I like and use Rolify after all these years - including with SR - but Rolify itself doesn't have any teeth; it provides a convenient mechanism for attaching role-based metadata, but it doesn't attempt to protect anything on its own.

Unfortunately, most tools people use to bounce people "not on the list" are generally designed to guard against running controller actions. In the case of a Reflex, the damage can be done before the controller action runs... and if you're talking about a selector or nothing morph, no controller action exists to be guarded. This means that you have to approach authorizing Reflex actions differently.

What most folks seem to do is perform a permissions check in the server-side before_reflex callback, and if the user doesn't have permission, you can cancel the Reflex by calling throw :abort in your callback method. Depending on how your authorization system works (I'm not familiar with CanCanCan, for example) it might be possible to use it in this manner, but possibly not. There's not much we can do about that, unless those tools decide to adopt SR as a supported resource. That would be amazing.

Soon, another possibility will hopefully be on the table: https://docs.stimulusreflex.com/authentication#token-based-authentication describes using tokens but the same mechanism could be used to bounce people from subscribing to channels based on permissions as well. That would be super cool to see working. Unfortunately, the code required to make this happen still needs to be approved. Please feel free to go +1 #243 if you'd like to see this happen sooner.

Does this help, Christopher?

cpanderson commented 4 years ago

I do the know the difference between authorization and authentication and I appreciate your explanation. I will just have to stick with plain Stimulus for now. Thanks!

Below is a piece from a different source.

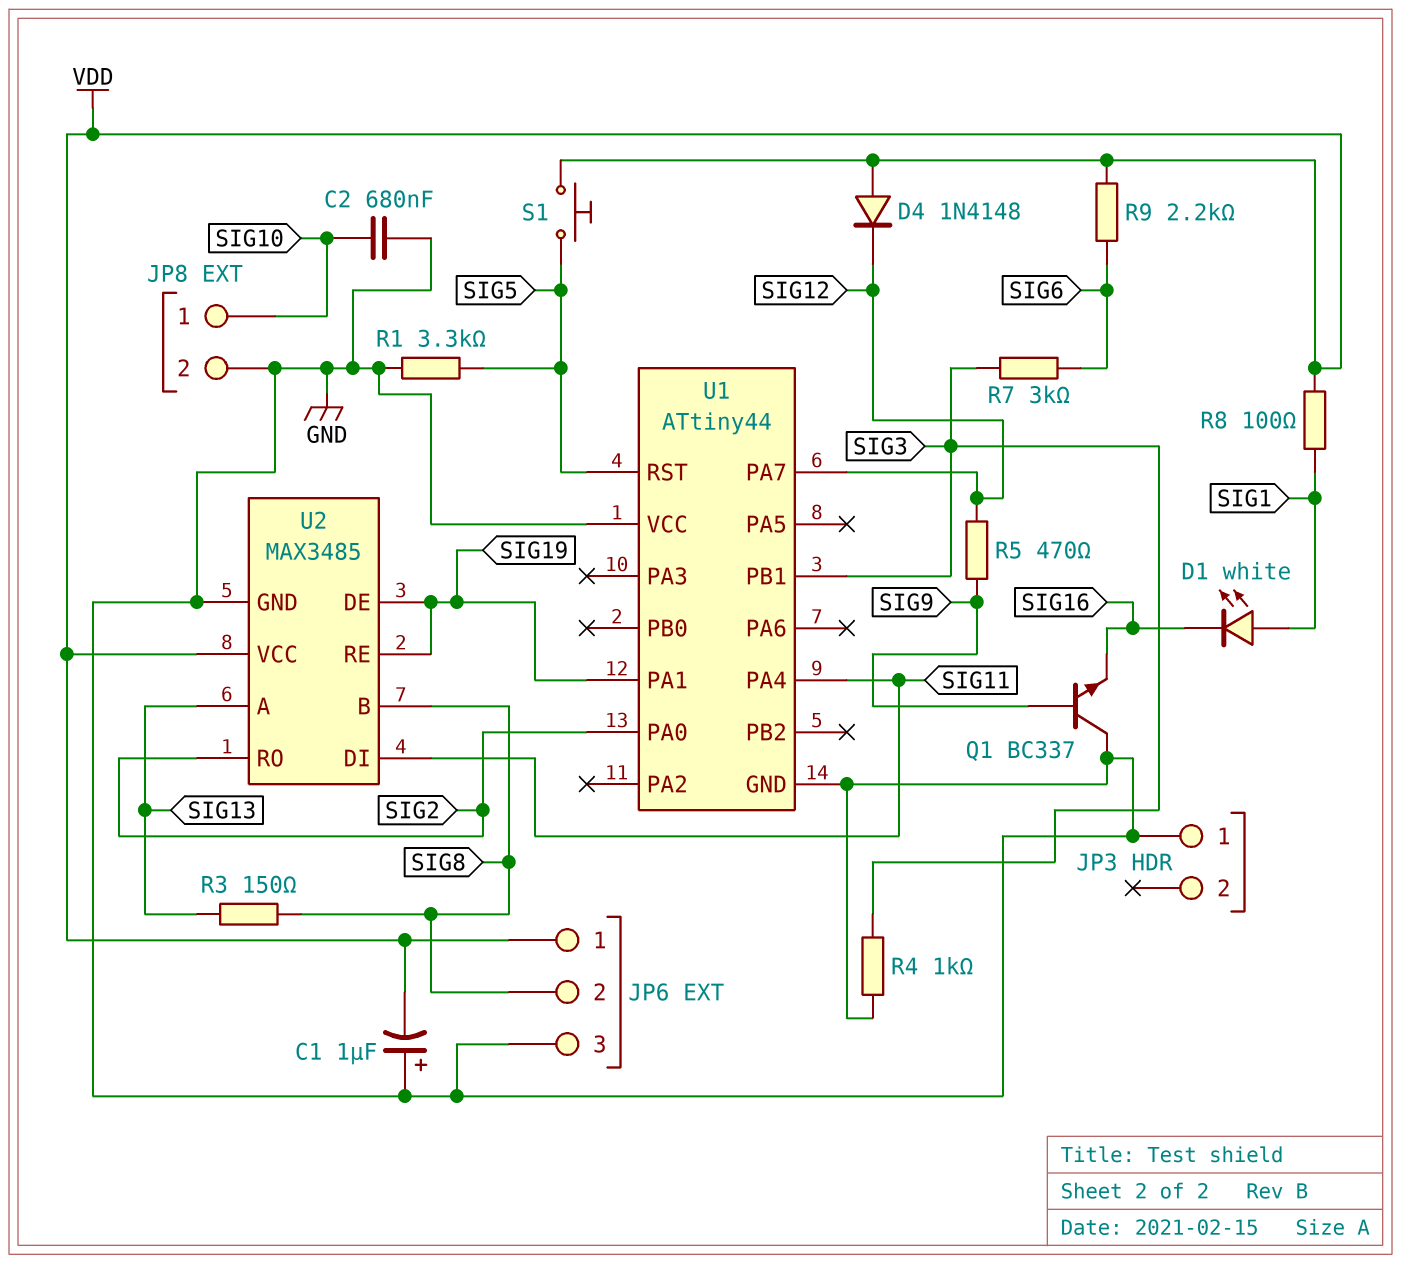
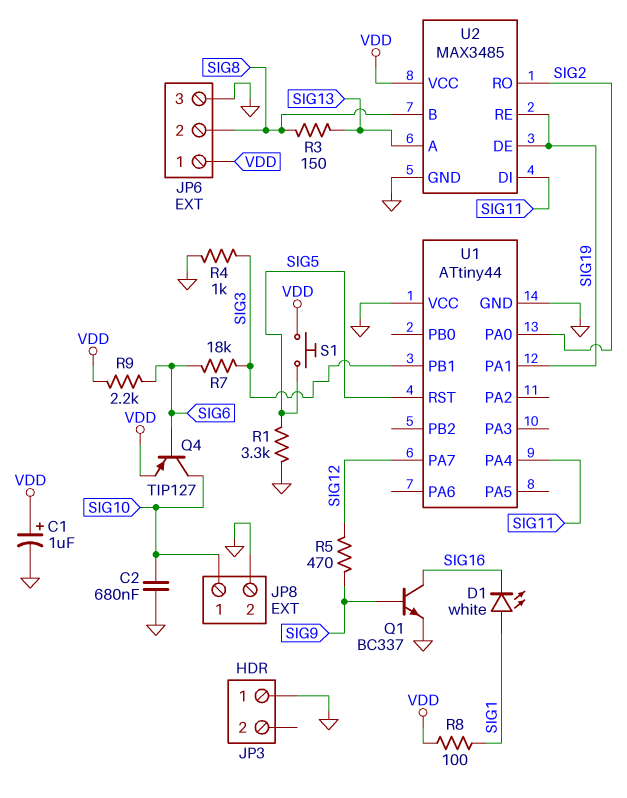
C1: 1uF (plus GND, minus VDD) -> 1uF (plus VDD, minus GND)
D4: diode 1N4148 (A VDD, K SIG12) -> none
Q1: NPN BC337 (B SIG9, C GND, E SIG16) -> NPN BC337 (B SIG9, C SIG16, E GND)
Q4: none -> PNP TIP127 (B SIG6, C SIG10, E VDD)
R7: 3k (SIG3, SIG6) -> 18k (SIG3, SIG6)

leastbad commented 4 years ago

Okay.

Could you go into a bit more detail as to how you made this decision? Was I not able to answer some aspect of your question? Stimulus and StimulusReflex are similar in name alone, so your comment is confusing.

Your initial question and follow-up asked for clarification to make sure that each user saw the updates intended for them. I want to make sure you understand that when you said

So, as I understand it, if you're not uniquely identifying the elements with a user id, when you update html on those elements, cable-ready will update the same element for every user that is currently on the same browser page.

...that you were understanding wrong. 😁 You do not have to uniquely identify elements with a user id or anything like that.

cpanderson commented 4 years ago

As per my initial request above I want to keep users from seeing each other's updates. In some cases, like in a chat feature, I would want this but not in most cases. What I found when having 2 users logged in from different browsers is when I use reflex to change html on an element, both users saw the change. If I uniquely identify the element then this doesn't occur but throws a js error for all other users because it can't find the element.

leastbad commented 4 years ago

I understand. Let's figure out why this isn't happening for you. This should be table stakes.

Are you on Discord? It will be much easier to assist in realtime.

cpanderson commented 4 years ago

I did exactly as the Authentication page says to do for Sorcery but it doesn't work. I still get updates for all authenticated users. However, I can confirm this works to get the user_id...

User.find_by(id: request.session.fetch("user_id", nil)

but I had to do that in the view controller to confirm because for some reason I can't get any logger/puts statements out of connection.rb.

It also states this on the Useful Patterns Page for The Current Pattern...

class ApplicationReflex < StimulusReflex::Reflex
  delegate :current_user, to: :connection

  before_reflex do
    Current.user = current_user
  end
end

However, when I try that I get...

[Error] Unhandled Promise Rejection: StimulusReflex::Channel Failed to invoke .... uninitialized constant ApplicationReflex::Current

leastbad commented 4 years ago

Please feel free to post a link to a Github repo that reproduces this behaviour, and I will send back a patch with it working.

What you are describing sounds annoying and i am sorry that you're having trouble. It's probably something 🤦‍♂️. If you meet me halfway, I will get you up and running.